Violence is television’s principal message, and particularly for devoted viewers. Gerber found that the portrayal of violence varies little from year to year. Over half of prime-time programs contain violence or the threat of violence. Two-thirds of the major characters are caught up in violence; heroes are just as involved as villains.
·
Mainstreaming. Gerber argue that media create a mainstreaming effect among viewers. A Mainstreaming is the process by which heavy viewers develop a commonality of outlook through constant exposure to the same images and labels.
Gerber illustrates the mainstream effect by showing how television types blur economic and political distinctions.
1. The media content assume that they are middle class.
2. They believe they are political moderates.
3. In fact, heavy viewers tend to be conservative.
Resonance. It means an intensified (exaggerated) effect create on the audience by television. Resonance occurs when repeated symbolic portrayals of violence cause viewers to replay their real-life experiences with violence over and over. Rather than focus on the few people who imitate television violence, Gerber wants to look at the large majority of people who are terrified by the world.
This theory highlights the cumulative impact of television exposure on individuals' beliefs and values, ultimately shaping the dominant culture in society.

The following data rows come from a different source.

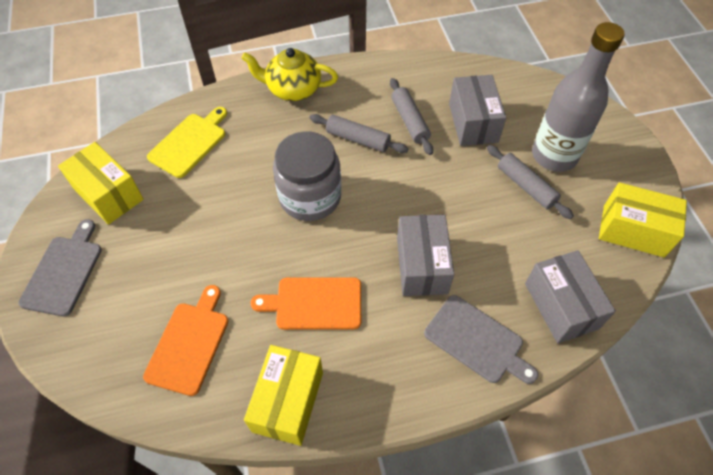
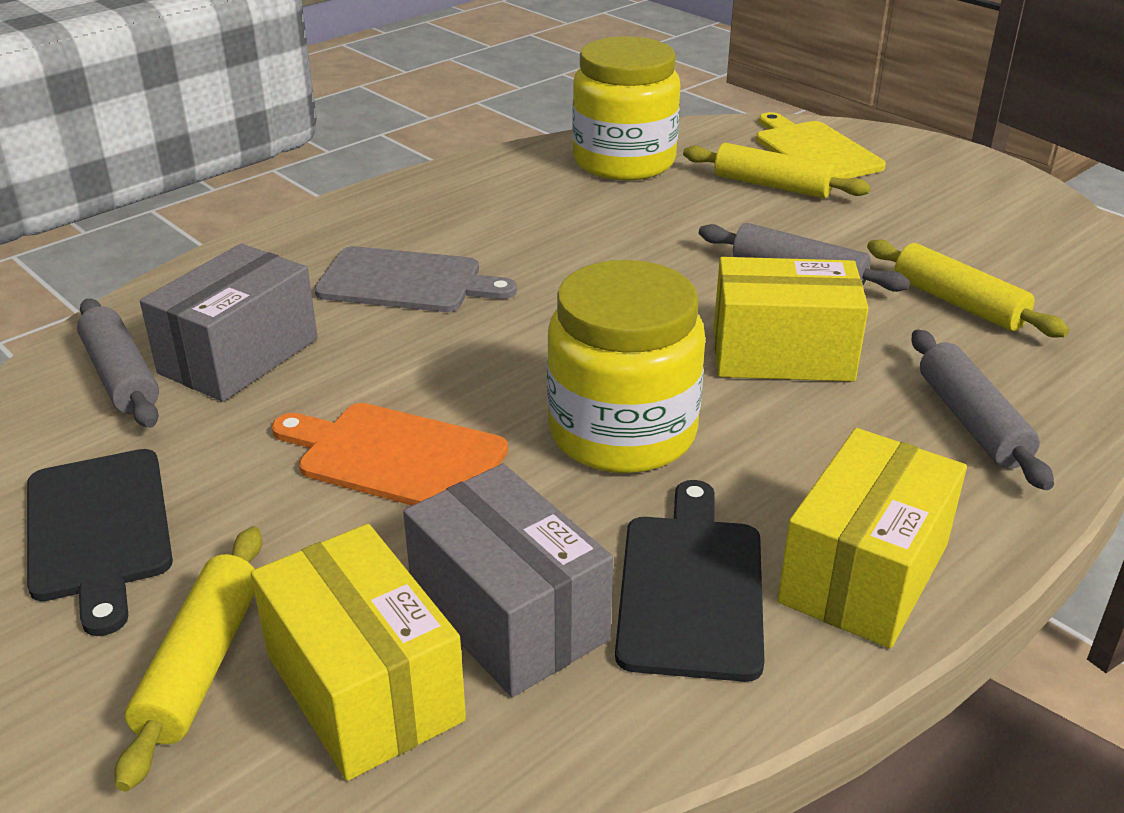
black cutting board: 0 -> 2
grey bottle: 1 -> 0
grey box: 3 -> 2
grey cutting board: 2 -> 1
grey jar: 1 -> 0
orange cutting board: 2 -> 1
yellow jar: 0 -> 2
yellow rolling pin: 0 -> 3
yellow teapot: 1 -> 0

Television is the most pervasive and constant learning system in society. Cultivation analysis approaches television as a message system with aggregate and repetitive patterns of images, the contents of which were absorbed by viewers over long period of time.
Cultivation researchers argue that media effects are massive, long term, and cumulative, influencing a large and heterogeneous public by exposing the public to recurrent patterns of stories, images, and messages. If it is true that television is the common storyteller of our age, providing our diversified society with consistent and repeated messages and images, then the society becomes monotonous
As a primary storyteller in our society, television not only impacts on individual ideologies, but also influences society as a whole as the fundamental manifestation of the mainstream culture. Among heavy television viewers, the relatively common outlooks and values cultivated by television become the dominant or mainstream culture of that society, despite individual differences.
Findings of nearly four decades of
cultivation research on television message systems have unveiled a ‘distorted’
reality: exaggerated crime rates,
overrepresentation of violence, gender-role stereotyping, nontraditional family
composition, the ‘mean world syndrome,’ and so on (Morgan et al.,
2009).
Some of the major aspects in cultivation
studies have examined television's influences in areas such as violence,
gender-role stereotypes, health, family, (Signorielli and Morgan, 2009). and most recently, online gaming and psychological health implications.
Culture does not produce one standard meaning. "Meanings migrate from one context to another, sometimes ending up very far from where they started - they are always getting displaced, diverted, reworked and exchanged. It is the very process of meaning. The world has its own culture, countries have their own culture, cities have their own culture, and it is the influences within those boundaries which produce a culture.